The researchers wanted to see which factors would best predict which NLST subjects would get brain imaging, so they created two multivariate logistic regression models -- one describing lung tumor size continuously and the other categorically. Because imaging centers were not identified, clustering by study site was modeled as a random effect.

Who got brain scans

The results showed that among 643 patients with clinical stage IA NSCLC (T1N0M0 or T1N0MX), 77 (12%) underwent at least one brain imaging study. Patients (median age, 64 years) tended to be male (54%) and white (91%), had a median smoking history of 55 pack-years, and had a median tumor size of 15 mm.

CT screening detected their lung cancers in 65% of cases; 66% were identified within the low-dose CT screening program, the authors wrote. Eighty percent of the patients (n = 516) underwent surgery with curative intent.

"The staging of NSCLC is fairly complicated and requires a lot of different disciplines and tests because of the complexity of disease; certain tests and procedures are overkill and some are absolutely necessary," Balekian said.

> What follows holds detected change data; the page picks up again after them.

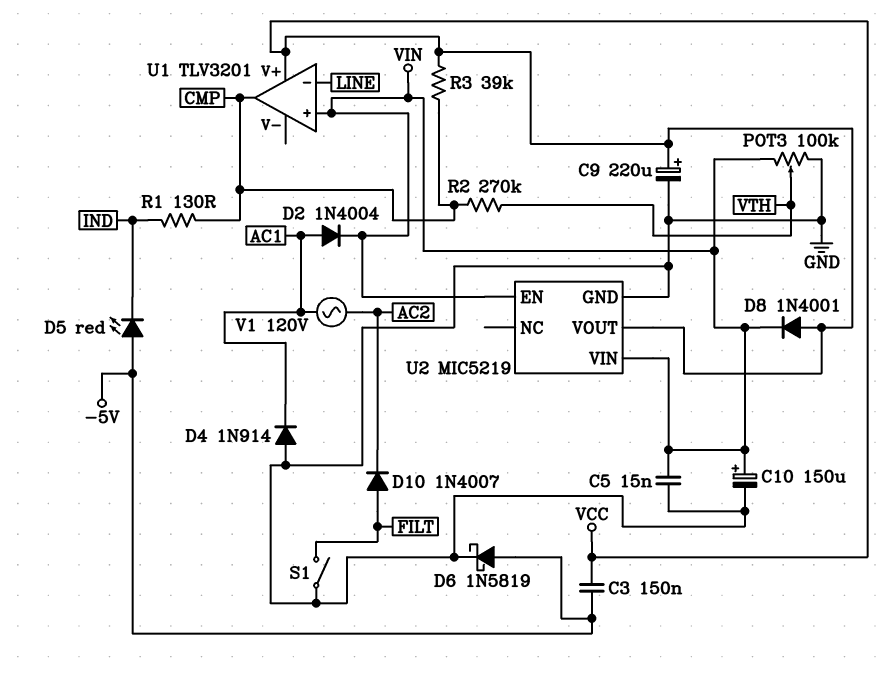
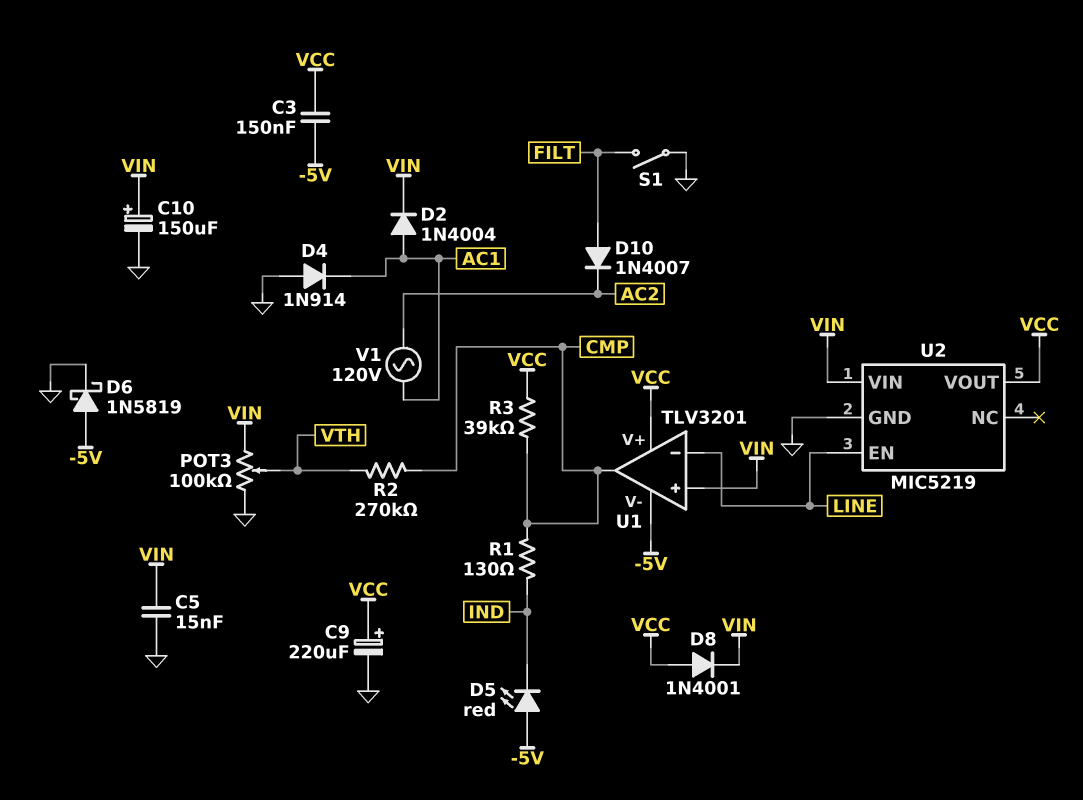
U1 pin V-: none -> -5V
U2 pin EN: VIN -> LINE

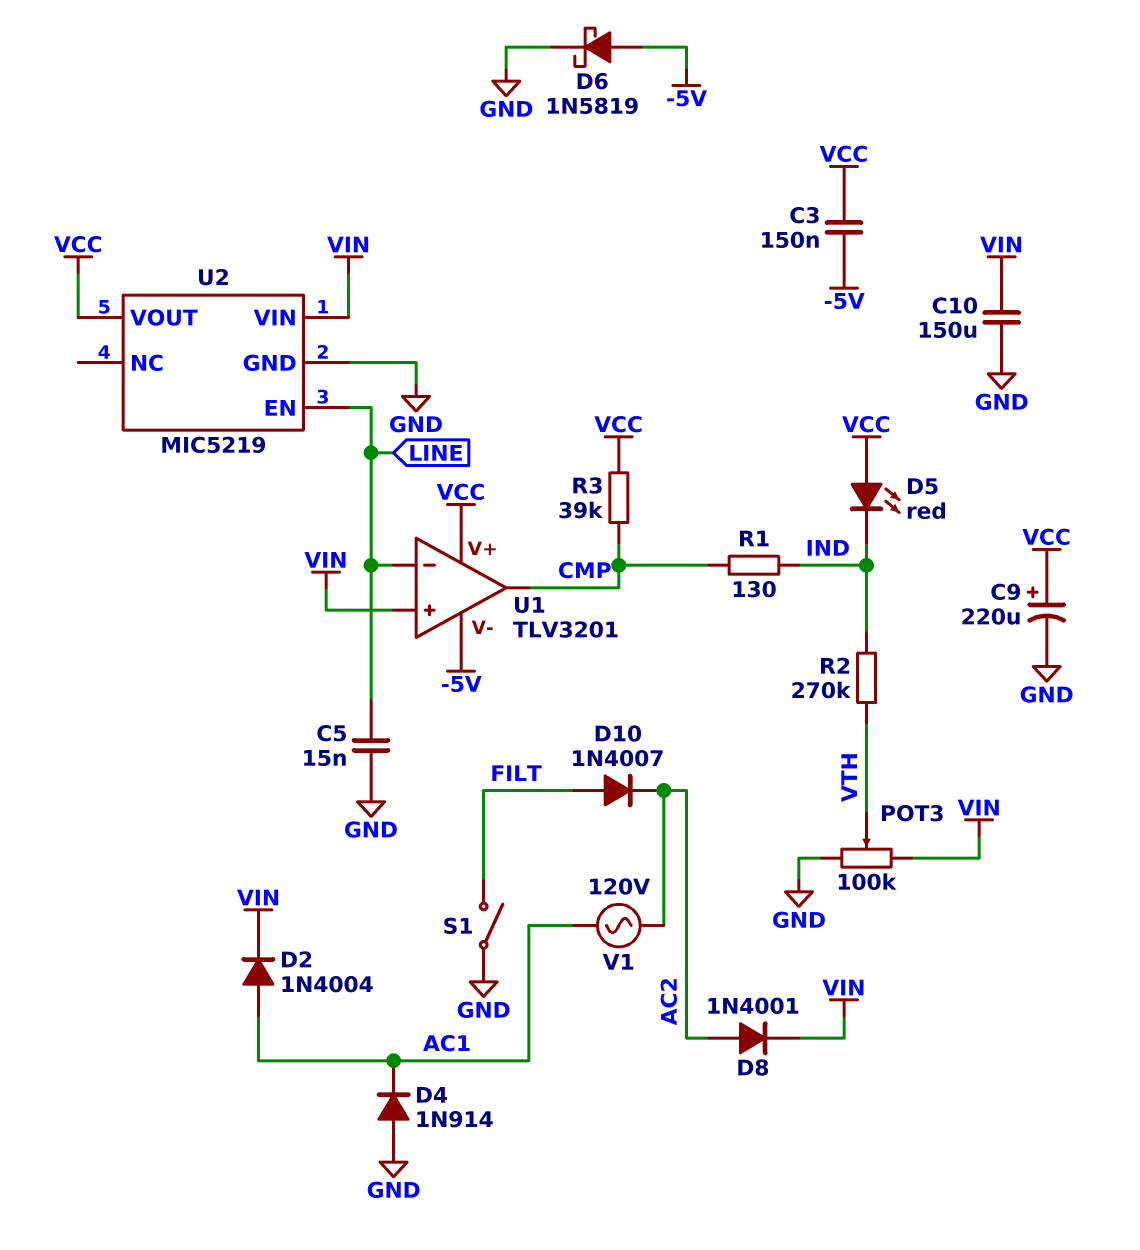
C5: 15nF (GND, VIN) -> 15nF (GND, LINE)
C10: 150uF (plus VIN, minus GND) -> 150uF (GND, VIN)
D5: LED red (A -5V, K IND) -> LED red (A VCC, K IND)
D8: diode 1N4001 (A VCC, K VIN) -> diode 1N4001 (A AC2, K VIN)
R2: 270k (CMP, VTH) -> 270k (IND, VTH)

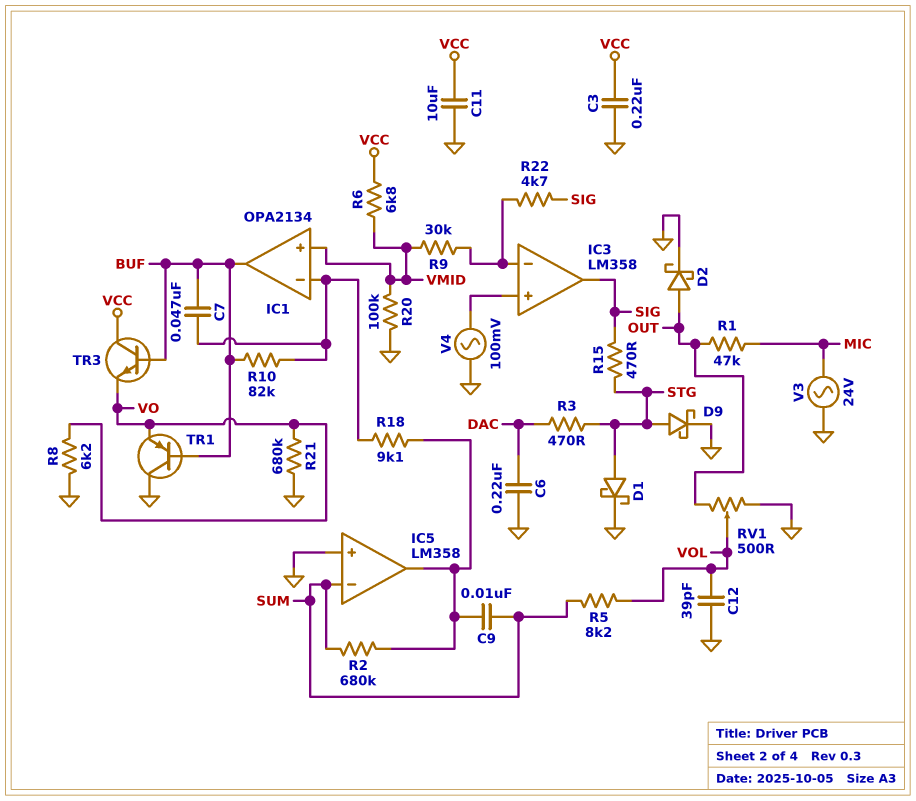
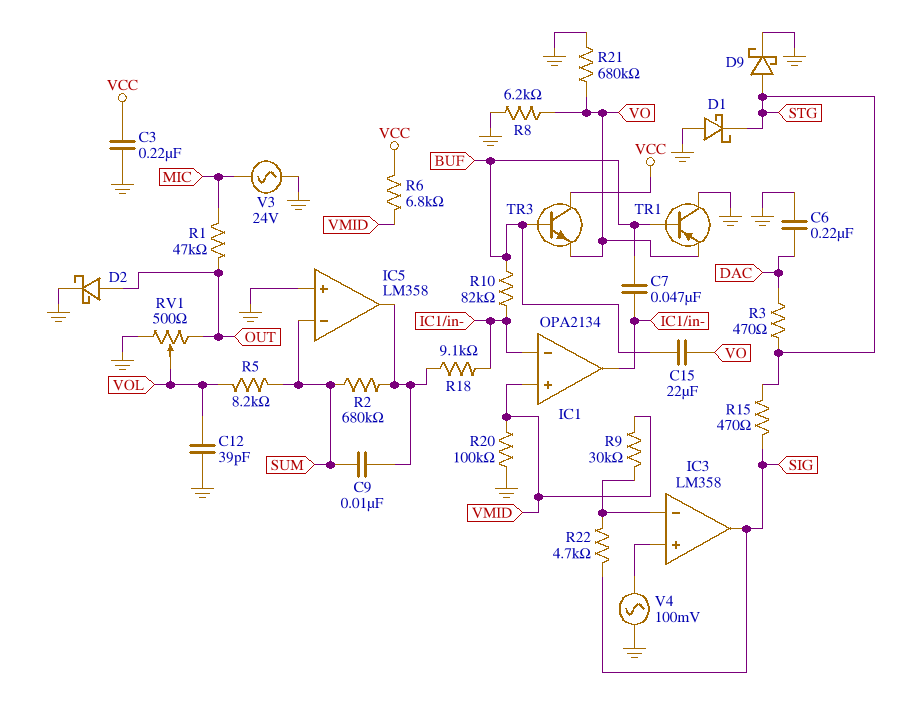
C11: 10uF (GND, VCC) -> none
C15: none -> 22uF (BUF, VO)
D1: schottky (A STG, K GND) -> schottky (A GND, K STG)
IC1 pin out: BUF -> IC1/in-

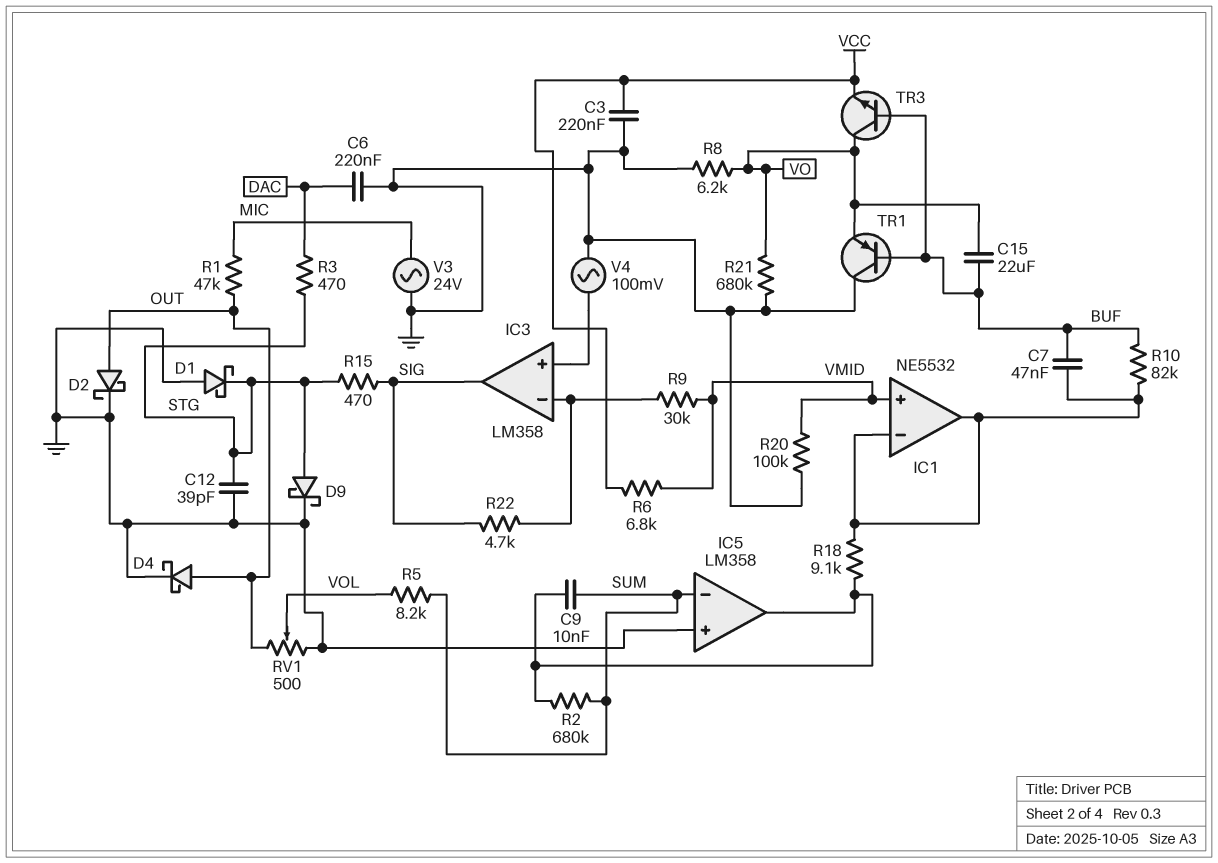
C12: 39pF (GND, VOL) -> 39pF (GND, STG)
D4: none -> schottky (A OUT, K GND)
IC1: OPA2134 -> NE5532
TR3: NPN (B BUF, C VCC, E VO) -> NPN (B BUF, C VO, E VCC)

Avoiding unnecessary scans

Choosing Wisely emphasizes the need to avoid unnecessary scans, including avoiding brain scans in newly diagnosed NSCLC unless neurological symptoms are present. This is because of the extremely low rate of distant metastases to the brain.

"What was really interesting was the variation among centers," Balekian said. While some of the 33 centers held fast and didn't do any brain scans, one center performed them in 80% of their patients. The center with the largest volume logged brain scans in about 15% of its patients, above the mean 12% rate.

"It would be great if we could cut away at that 12% waste," he said.

But in defense of the clinicians who ordered brain scans, he noted that "the Choosing Wisely recommendations came out in the middle of the [NLST] study." Still, the 1999 study on which the recommendation was based was available throughout NLST.

Another limitation of the current study was that the lack of neurological symptoms couldn't be verified. But if any individuals did have symptoms, "those symptoms were not due to brain metastases because everybody who got brain imaging went on to get surgery," Balekian said. "You wouldn't operate on them if something abnormal was seen in the brain scan."

Who was more likely to get brain imaging? Multivariate analysis showed that older patients (65-69 years; odds ratio [OR], 2.78; p < 0.01) and patients with larger primary tumors (> 20 mm; OR, 2.50; p < 0.001) were more likely to undergo brain imaging, "but these relationships were not linear," the authors wrote.

The study's apparent threshold of at least 20 mm for more frequent brain imaging has some support in prior studies that showed different survival rates for different tumor sizes, they acknowledged.

But foregoing brain scans seems reasonable for the tumors analyzed in the study, all of which were 30 mm or smaller, and the study supports the view that brain imaging isn't helpful in asymptomatic patients with stage I NSCLC, the authors wrote.

"We've essentially recreated the Japanese study that shows that there's an extremely low rate of unexpected metastases outside of the chest, even in the brain, for stage IA lung cancer patients, and brain imaging should not be done," Balekian said, though later-stage cancers are a different story entirely.

Not for more serious cancers

An accompanying editorial by Dr. David Ost from the University of Texas underscored the point that the findings don't extend to more advanced cancers at stage IB or II.

Patients with large adenocarcinomas with N1 disease may have a high enough pretest probability even with a negative clinical examination to warrant brain imaging, Ost wrote, noting that the National Comprehensive Cancer Network guidelines recommend brain MRI for stage IB (recommendation category 2B) and stages II and IIIA (category 2A). Future studies will determine whether brain imaging is appropriate in asymptomatic patients with clinical stages IB and II disease.

"Once the evidence base is strong, standardization will be more effective," Ost concluded. "Without a strong evidence base, however, unwarranted monitoring for adherence to weak guidelines would be counterproductive, wasteful of resources, and unwise."

Going forward, the group "will continue to look for variations in care and any health disparities in NLST," Balekian said.